While newspapers were reporting 460 killed, the real figure, gathered from the accounts of people on the ground—security operatives, victims and escapees—for Jos alone might well have passed the 3,000 mark. And only God knows what must have happened off the road. One escapee from Kuru, a village off Heipang Road, said except for the very few of them lucky not to have been at home when the killers came, no Muslim escaped alive: they were all slaughtered and dumped inside a well; and so body count is unlikely to tell the full story of the crisis.

One looks for but one cannot find rhyme, reason or rationale behind Jang’s almost psychotic obsession with taking vicarious revenge on behalf of his forebears. You can’t begin killing innocent people in Jos in this age and time to satisfy some primordial bitterness just because you imagined and could not get over the fact that their grandfathers might have maltreated yours. People, who are unable to come to terms with history, always think that solution for them lies in altering other people’s geography. But there is always dangerous short sight in the types of short-term solutions that are suggested by the intoxication of transient power.

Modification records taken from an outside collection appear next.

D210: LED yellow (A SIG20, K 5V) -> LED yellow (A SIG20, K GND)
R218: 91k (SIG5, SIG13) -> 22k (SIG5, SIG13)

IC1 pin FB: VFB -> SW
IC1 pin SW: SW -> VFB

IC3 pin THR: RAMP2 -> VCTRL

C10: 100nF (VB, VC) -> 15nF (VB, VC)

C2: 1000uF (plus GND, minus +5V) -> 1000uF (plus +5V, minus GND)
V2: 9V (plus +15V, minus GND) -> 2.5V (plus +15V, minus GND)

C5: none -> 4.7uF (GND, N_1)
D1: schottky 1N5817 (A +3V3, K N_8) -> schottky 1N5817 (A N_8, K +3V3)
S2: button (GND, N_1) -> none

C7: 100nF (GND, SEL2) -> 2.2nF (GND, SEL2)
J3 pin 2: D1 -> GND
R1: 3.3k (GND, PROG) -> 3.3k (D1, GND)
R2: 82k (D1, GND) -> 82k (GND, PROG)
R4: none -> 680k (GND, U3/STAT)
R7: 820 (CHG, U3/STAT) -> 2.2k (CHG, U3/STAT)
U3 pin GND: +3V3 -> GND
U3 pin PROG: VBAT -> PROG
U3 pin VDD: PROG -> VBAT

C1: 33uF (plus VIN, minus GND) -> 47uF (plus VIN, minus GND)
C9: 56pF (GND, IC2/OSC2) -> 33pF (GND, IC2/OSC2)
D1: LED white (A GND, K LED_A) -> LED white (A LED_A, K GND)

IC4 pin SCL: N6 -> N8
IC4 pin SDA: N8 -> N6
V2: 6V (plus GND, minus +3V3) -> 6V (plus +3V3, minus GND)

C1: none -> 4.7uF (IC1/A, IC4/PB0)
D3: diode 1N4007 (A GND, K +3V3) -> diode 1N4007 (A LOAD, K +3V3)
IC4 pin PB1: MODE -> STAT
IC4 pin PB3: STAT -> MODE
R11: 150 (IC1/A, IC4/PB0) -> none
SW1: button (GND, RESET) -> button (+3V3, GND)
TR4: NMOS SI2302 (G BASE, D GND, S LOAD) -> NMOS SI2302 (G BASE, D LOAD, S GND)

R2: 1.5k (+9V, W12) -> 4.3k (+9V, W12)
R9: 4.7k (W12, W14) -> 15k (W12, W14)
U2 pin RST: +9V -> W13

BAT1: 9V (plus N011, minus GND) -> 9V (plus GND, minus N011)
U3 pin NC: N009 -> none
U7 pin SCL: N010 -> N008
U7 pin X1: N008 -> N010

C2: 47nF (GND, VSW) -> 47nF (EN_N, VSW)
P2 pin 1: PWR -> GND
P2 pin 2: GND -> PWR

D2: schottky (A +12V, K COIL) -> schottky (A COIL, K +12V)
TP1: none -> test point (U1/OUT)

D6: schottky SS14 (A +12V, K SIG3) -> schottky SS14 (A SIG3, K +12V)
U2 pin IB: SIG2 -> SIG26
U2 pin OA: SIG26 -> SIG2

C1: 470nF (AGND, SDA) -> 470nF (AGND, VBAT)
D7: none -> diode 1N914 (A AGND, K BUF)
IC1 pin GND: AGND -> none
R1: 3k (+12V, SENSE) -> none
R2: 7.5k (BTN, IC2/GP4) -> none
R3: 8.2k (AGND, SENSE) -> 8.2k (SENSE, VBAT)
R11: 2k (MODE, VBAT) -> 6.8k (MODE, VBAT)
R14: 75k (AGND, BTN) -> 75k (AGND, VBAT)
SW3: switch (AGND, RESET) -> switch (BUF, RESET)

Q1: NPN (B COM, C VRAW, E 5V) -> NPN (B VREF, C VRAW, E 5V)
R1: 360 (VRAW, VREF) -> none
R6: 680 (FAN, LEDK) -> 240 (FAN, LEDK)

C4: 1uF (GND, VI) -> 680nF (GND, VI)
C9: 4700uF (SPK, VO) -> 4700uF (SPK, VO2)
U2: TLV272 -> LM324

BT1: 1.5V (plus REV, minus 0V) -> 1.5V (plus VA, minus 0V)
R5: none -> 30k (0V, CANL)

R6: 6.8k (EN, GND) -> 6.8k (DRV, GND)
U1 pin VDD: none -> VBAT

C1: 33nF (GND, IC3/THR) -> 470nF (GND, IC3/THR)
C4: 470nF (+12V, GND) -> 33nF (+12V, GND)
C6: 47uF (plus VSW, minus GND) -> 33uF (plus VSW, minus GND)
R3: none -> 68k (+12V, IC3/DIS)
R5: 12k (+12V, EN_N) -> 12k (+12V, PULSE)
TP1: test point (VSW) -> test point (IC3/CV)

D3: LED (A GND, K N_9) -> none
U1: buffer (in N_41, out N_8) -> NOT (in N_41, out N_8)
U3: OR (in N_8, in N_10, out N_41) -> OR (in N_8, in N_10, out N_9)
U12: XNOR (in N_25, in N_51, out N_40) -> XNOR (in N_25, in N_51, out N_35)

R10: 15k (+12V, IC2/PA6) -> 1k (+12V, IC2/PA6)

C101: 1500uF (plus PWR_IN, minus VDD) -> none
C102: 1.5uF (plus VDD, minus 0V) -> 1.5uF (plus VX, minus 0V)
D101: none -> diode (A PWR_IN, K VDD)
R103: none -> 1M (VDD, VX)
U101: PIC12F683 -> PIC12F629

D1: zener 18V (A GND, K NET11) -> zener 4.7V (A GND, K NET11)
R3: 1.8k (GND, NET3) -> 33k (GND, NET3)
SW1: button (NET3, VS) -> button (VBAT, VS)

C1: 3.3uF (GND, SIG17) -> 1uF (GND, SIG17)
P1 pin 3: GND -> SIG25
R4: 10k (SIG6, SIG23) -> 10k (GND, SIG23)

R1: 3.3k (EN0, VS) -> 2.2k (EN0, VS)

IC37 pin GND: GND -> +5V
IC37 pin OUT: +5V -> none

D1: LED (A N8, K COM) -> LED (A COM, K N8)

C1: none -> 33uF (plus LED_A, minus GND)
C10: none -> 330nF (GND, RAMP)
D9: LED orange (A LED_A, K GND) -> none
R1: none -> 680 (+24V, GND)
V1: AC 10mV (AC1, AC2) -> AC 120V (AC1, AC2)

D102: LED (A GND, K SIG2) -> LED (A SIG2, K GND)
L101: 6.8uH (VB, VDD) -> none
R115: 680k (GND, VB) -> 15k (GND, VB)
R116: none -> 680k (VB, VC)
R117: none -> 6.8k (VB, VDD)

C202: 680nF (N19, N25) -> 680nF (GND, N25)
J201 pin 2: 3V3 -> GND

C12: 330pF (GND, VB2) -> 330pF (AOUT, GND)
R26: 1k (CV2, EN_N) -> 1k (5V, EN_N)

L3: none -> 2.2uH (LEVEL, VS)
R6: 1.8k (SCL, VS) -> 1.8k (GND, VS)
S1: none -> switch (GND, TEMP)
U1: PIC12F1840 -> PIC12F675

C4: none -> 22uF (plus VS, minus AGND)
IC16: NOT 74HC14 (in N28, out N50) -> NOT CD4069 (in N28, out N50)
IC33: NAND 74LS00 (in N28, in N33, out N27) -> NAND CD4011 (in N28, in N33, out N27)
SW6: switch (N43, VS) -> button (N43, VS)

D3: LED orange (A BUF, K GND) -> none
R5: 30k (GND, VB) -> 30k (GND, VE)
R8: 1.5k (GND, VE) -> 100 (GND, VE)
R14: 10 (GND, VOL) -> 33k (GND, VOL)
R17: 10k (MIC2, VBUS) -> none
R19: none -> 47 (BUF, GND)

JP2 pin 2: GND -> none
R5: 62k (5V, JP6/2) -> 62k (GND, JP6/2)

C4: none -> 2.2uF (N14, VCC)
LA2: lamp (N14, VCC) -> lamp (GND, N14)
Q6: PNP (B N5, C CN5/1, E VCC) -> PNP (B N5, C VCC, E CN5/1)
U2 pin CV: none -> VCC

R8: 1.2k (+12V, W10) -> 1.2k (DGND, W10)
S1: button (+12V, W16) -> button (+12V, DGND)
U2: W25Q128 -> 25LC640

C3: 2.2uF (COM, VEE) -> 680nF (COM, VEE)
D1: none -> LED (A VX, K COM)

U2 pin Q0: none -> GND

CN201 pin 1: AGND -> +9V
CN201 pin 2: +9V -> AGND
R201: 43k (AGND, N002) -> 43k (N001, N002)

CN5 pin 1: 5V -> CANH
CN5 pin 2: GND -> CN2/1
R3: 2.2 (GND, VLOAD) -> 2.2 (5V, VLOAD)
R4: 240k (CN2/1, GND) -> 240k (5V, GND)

They fear solutions to problems because the whole of their elitist essence depends on the dictum: I have a problem; therefore, I am. They reckon that if the problem disappears, so will they. And for that reason, Jang has consistently refused to cooperate with any attempts to find a solution to this crisis. He snubbed the panel set up by the House of Representatives and refused to recognize the one set up by the Federal Government. A source close to the Sultanate confirmed to me that throughout Sunday night when rumours of renewed attack against Muslims in Jos planned for the following morning reached Sokoto, His Eminence Sultan Mohammed Sa’ad Abubakar III rang Jang more than 20 times but the governor refused to pick the line. Certainly, this is not the attitude of an unbiased umpire or of someone interested in resolving a conflict. And now matters have gone from bad to worse.

In the absence of government or faced with the inaction of government or a government of inaction, it is to be feared that the ethnic and religious kith and kin of Plateau Muslims in neighbouring states may attempt to mount a revenge attack. This is no longer a possibility; it is a probability now.

Fortunately, this may not come to pass for many reasons. One, it is not altogether a civilized solution even for such a barbaric problem. Two, it is not the way problems of this nature are solved in a federal set-up. Three, there are too many reasonable elders among the Hausa-Fulani in the neighbouring states who can successfully prevent it. And, four, in the event this is contemplated, the police force will become surprisingly effective in containing it; because, their only failure is when Muslim lives are at stake. And, as usual, while the killings continue, there were allegations of police bias; proving once again that in crises of this nature, the police are not the solution; they are part of the problem.